El Imperio de Atenas se llamaba Confederación, como el inglés se llama Commonwealth. Pero la realidad que se ocultaba en este nombre hipócritamente democrático e igualatorio, era el control comercial y político de Atenas sobre las ciudades que formaban parte de la Confederación. Metona, cuando fue azotada por la sequía y la carestía, hubo de penar no poco por obtener de Atenas el permiso de importar con sus naves un poco de trigo. Atenas pretendía ser ella quien distribuyese las materias primas, primeramente para garantizar el monopolio de los fletes a sus armadores y, después, para disponer de un arma con que reducir por el hambre aquellos pequeños Estados si hubiesen tenido veleidades autonomistas.
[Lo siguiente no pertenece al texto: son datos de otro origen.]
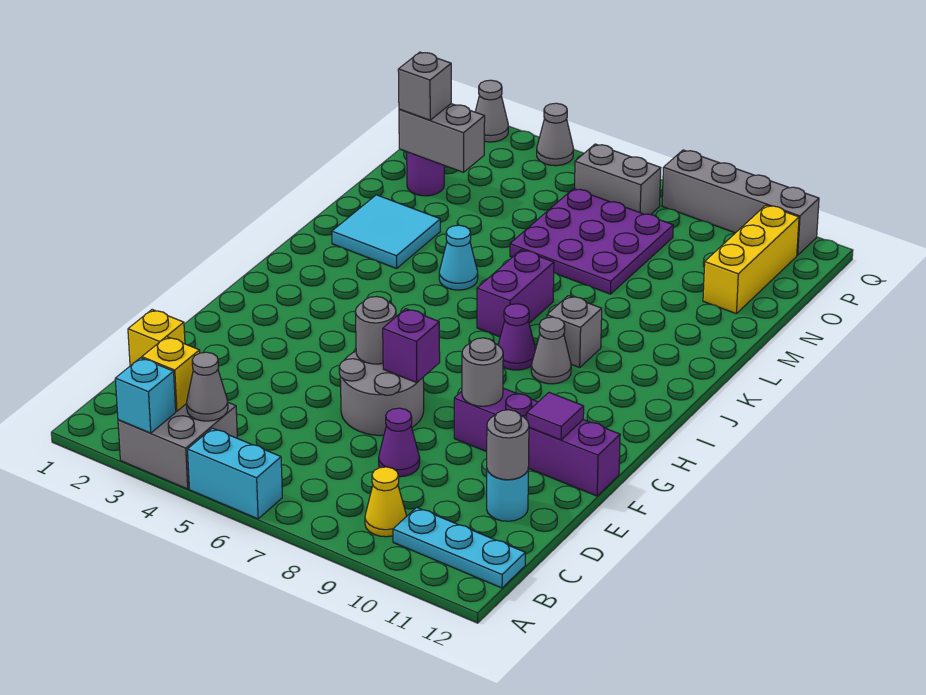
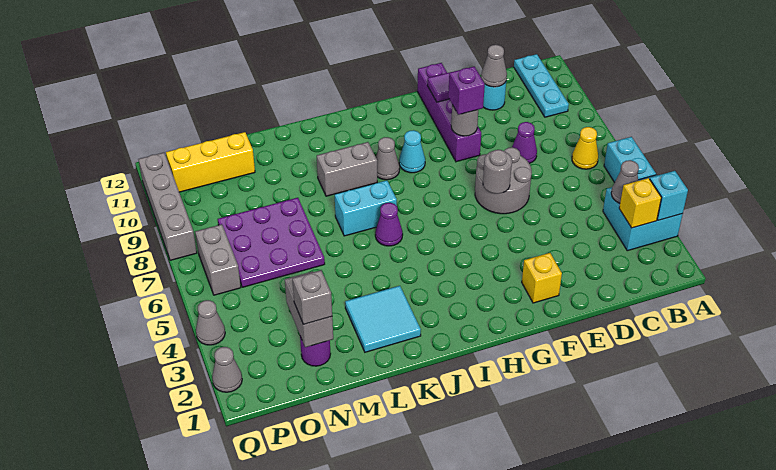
grey brick A3:B4 level 1 -> cyan brick A3:B4 level 1
yellow cone B9 level 1 -> yellow cone B7 level 1
yellow brick D1 level 1 -> yellow brick F2 level 1
grey round brick D11 level 2 -> grey cone D11 level 2
purple brick F7 level 2 -> purple brick F9 level 3
purple cone I8 level 1 -> purple cone J6 level 1
purple brick J7:K7 level 1 -> cyan brick J7:K7 level 1
grey brick J9 level 1 -> grey brick J9:K9 level 1
cyan cone K5 level 1 -> cyan cone H9 level 1

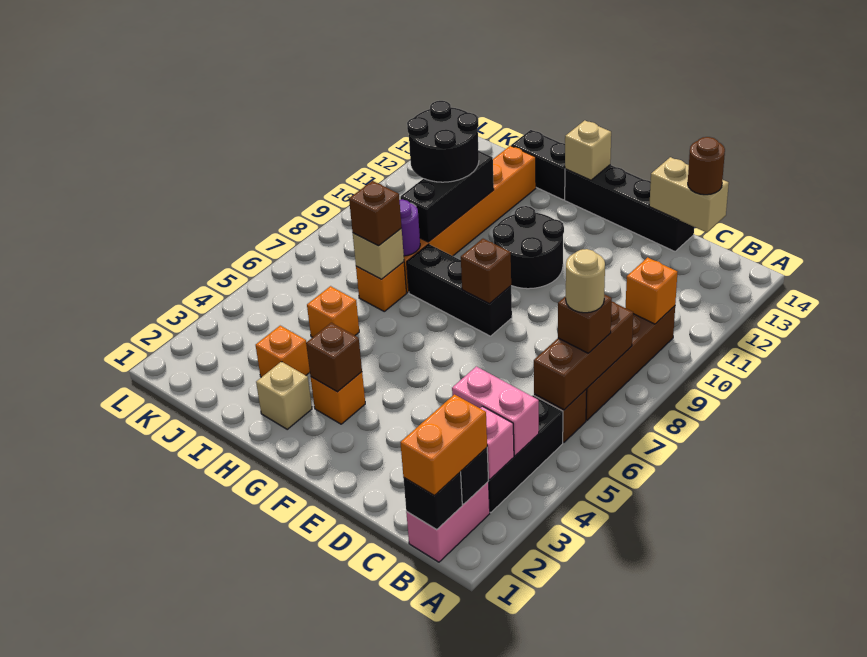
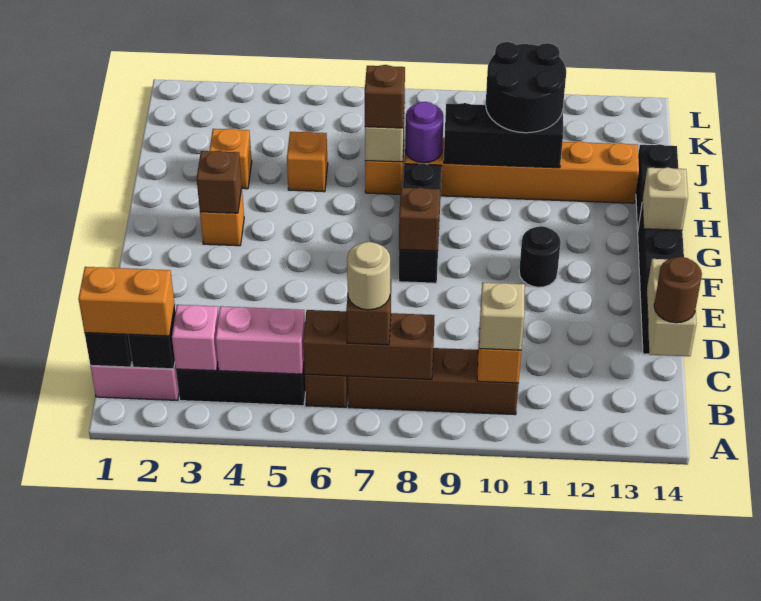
pink brick B4:C4 level 2 -> pink brick B4:B5 level 2
black round brick F10:G11 level 1 -> black round brick F11 level 1
tan brick H2 level 1 -> tan brick B10 level 3

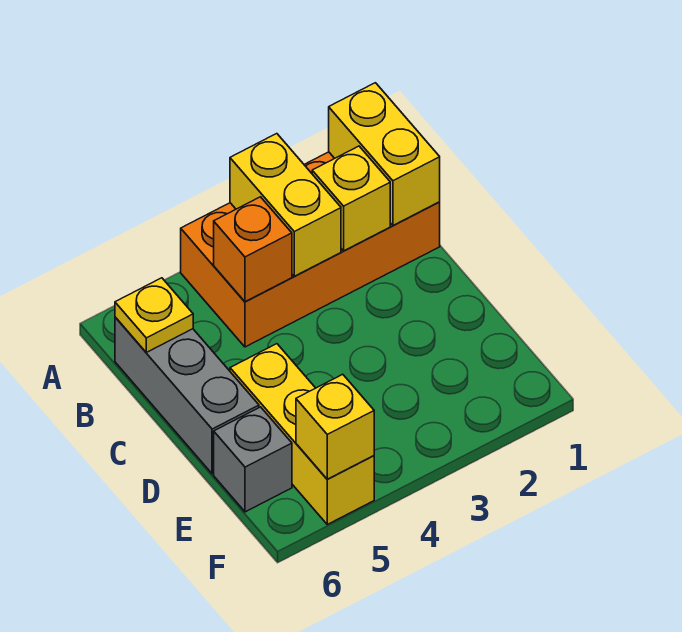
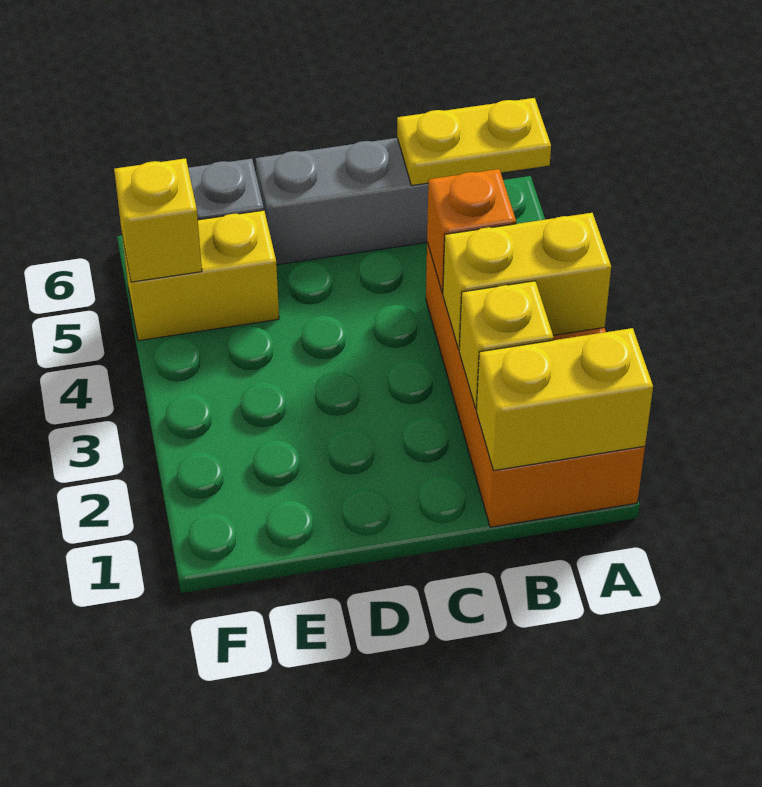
yellow plate B6 level 2 -> yellow plate A6:B6 level 2
yellow brick D5:F5 level 1 -> yellow brick E5:F5 level 1

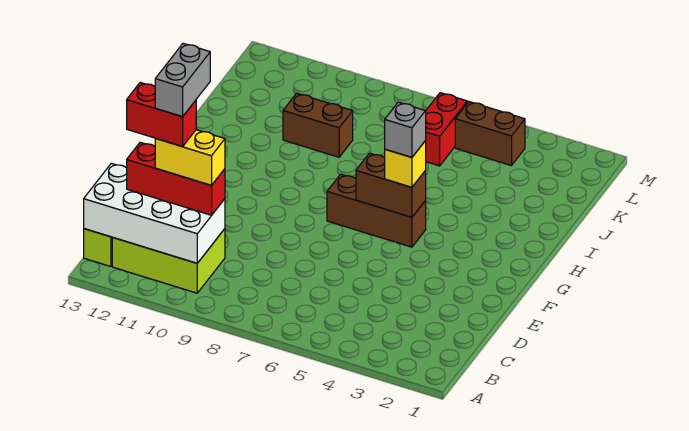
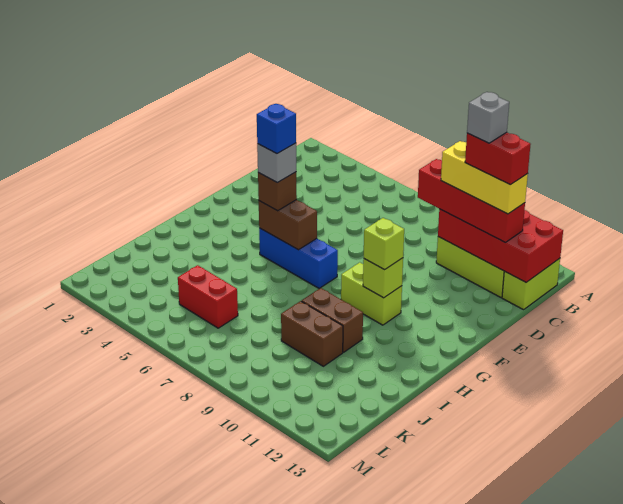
white brick B10:C13 level 2 -> red brick B10:C13 level 2
red brick C10:C12 level 3 -> red brick C9:C12 level 3
yellow brick C10:C11 level 4 -> yellow brick C10:C12 level 4
grey brick C11:D11 level 6 -> grey brick C11 level 6
brown brick G5:G7 level 1 -> blue brick G5:G7 level 1
yellow brick G5 level 3 -> brown brick G5 level 3
none -> blue brick G5 level 5
none -> lime brick G9:G10 level 1
none -> lime brick G10 level 2
none -> lime brick G10 level 3
red brick K6:L6 level 1 -> red brick K5:K6 level 1
brown brick L4:L5 level 1 -> brown brick I9:I10 level 1

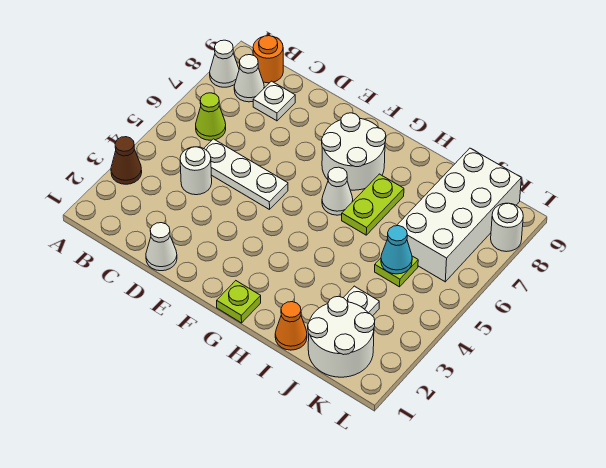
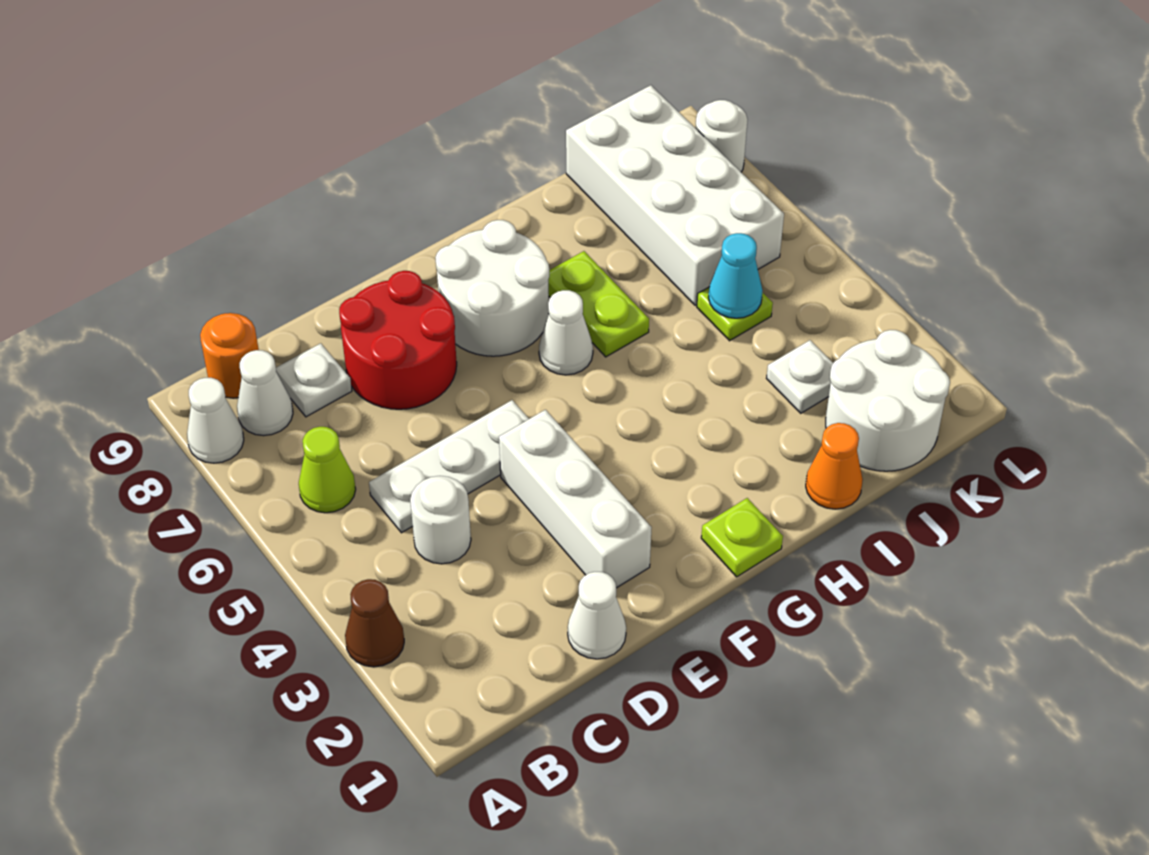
none -> red round brick D7:E8 level 1
none -> white brick E2:E4 level 1

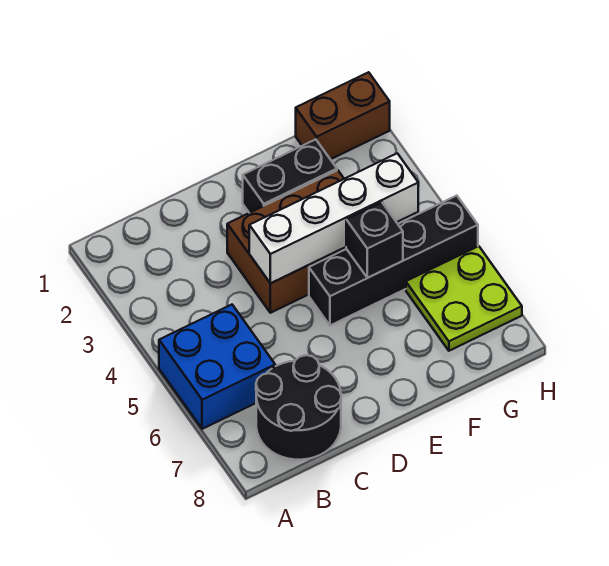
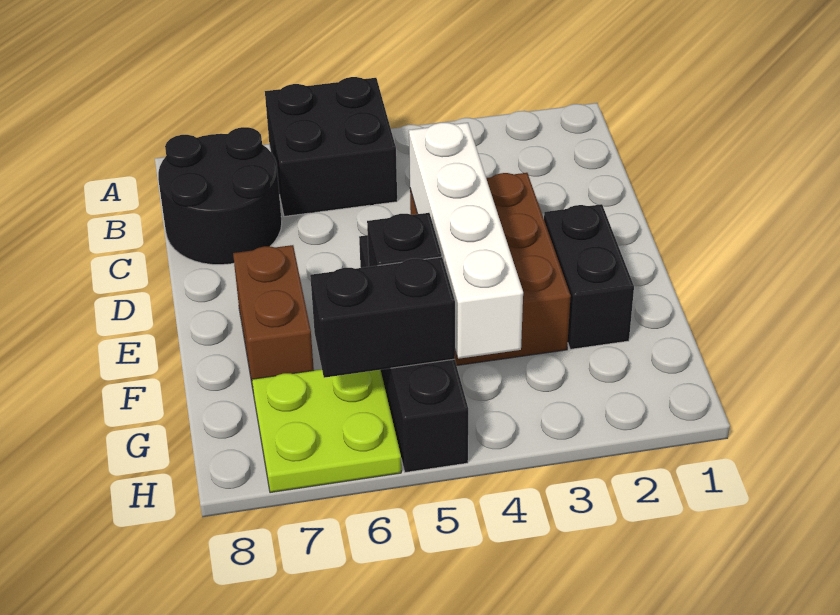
blue brick A5:B6 level 1 -> black brick A5:B6 level 1
brown brick G1:H1 level 1 -> brown brick E7:F7 level 1
none -> black brick G5:G6 level 2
Pese a todo el liberalismo, Pericles no aflojó jamás ese control. Como buen diplomático, defendía el derecho a la supremacía marítima ateniense en nombre de la paz. Decía que su flota aseguraba el orden, y en cierto sentido era verdad. Pero se trataba de un orden estrictamente ateniense. Él, por ejemplo, rehusó regularmente, como sus predecesores, dar una explicación sobre el uso que se había hecho de los fondos aportados por las varias ciudades para financiar las campañas contra Persia: en realidad los había empleado para reconstruir Atenas desde los cimientos y hacer de ella la gran metrópoli en que se convirtió bajo él. En 432 recogió de los Estados confederados la bonita suma de quinientos talentos, equivalente a algo así como ciento setenta mil millones de liras de hoy. Por la «causa común», se comprende, y por la flota que garantizaba la paz. Pero esta flota era solo ateniense y la paz le acomodaba a Atenas para mantener su supremacía. Los ciudadanos de la Confederación no tenían los mismos derechos. Cuando surgían líos judiciales en los que se viese envuelto un ateniense, tan solo eran competentes los magistrados de Atenas, según el régimen que hoy se llama «de capitulación» que siempre ha caracterizado al colonialismo.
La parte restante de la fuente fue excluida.